Attenuation of acne scars using high power fractional ablative unipolar radiofrequency and ultrasound for transepidermal delivery of bioactive compounds through microchannels

BACKGROUND AND OBJECTIVE

To determine the efficacy and safety of a new method for treating acne scarring over a short-term period of 2 months and a long-term period of 6 months.

MATERIALS AND METHODS

Six faces and 13 shoulders or backs for a total of 19 patients were treated, all of which displayed varying degrees of acne scarring, from moderate to severe. A newly developed high-power unipolar fractional ablative radiofrequency technology was used (iPixel™ RF, Alma Lasers, Caesarea, Israel), with acoustic pressure ultrasound guided dermal injection of the PixelTreat Scars preparation (Alma Lasers), through RF Pixel fractionated microchannels.
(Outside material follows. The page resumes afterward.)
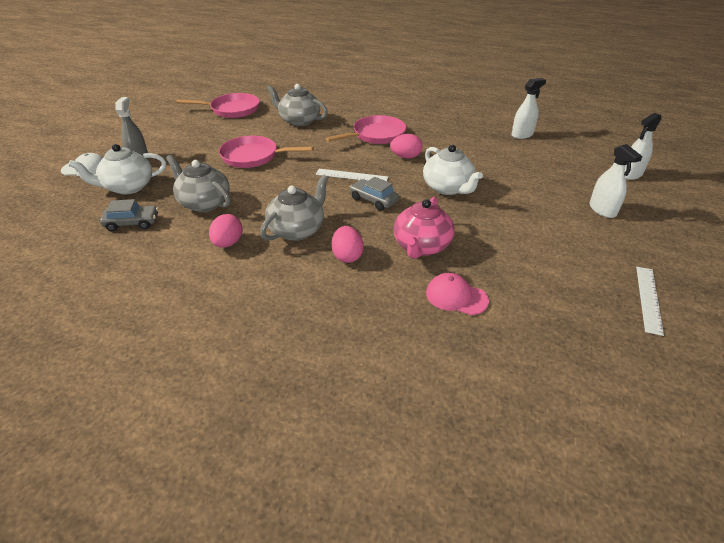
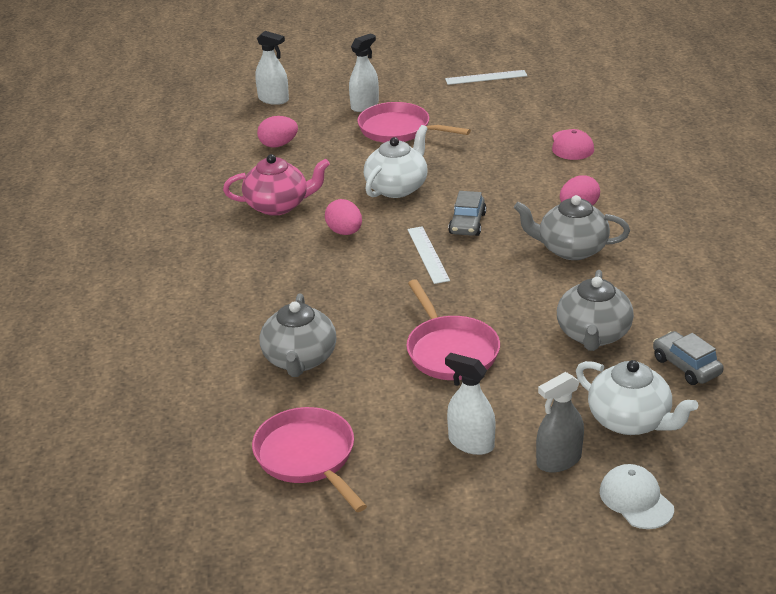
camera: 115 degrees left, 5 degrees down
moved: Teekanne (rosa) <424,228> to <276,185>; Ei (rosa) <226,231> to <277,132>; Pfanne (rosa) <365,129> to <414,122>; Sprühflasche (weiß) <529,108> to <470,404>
All patients underwent four treatment sessions at 3-week intervals.

RESULTS

Significant improvement was observed in scarring, both on the face (P < 0.0001), and on the back and shoulders (P < 0.0001). After 2 months, the percentage of fading on total scarring was 57% on the face and 49% on the back and shoulders; after 6 months, the percentage increased to 62% on the face, and 58% on the back and shoulders, respectively. Patients reported to be Somewhat Satisfied (16%), Satisfied (53%), and Very Satisfied (31%). No unexpected side effects to the ablation and no hypersensitive reactions to PixelTreat Scars were observed.

CONCLUSION

The bimodal procedure is safe and effective in reducing acne scarring. This represents a new therapeutic alternative of great interest, to be used either as a monotherapy, or in combination with other treatments.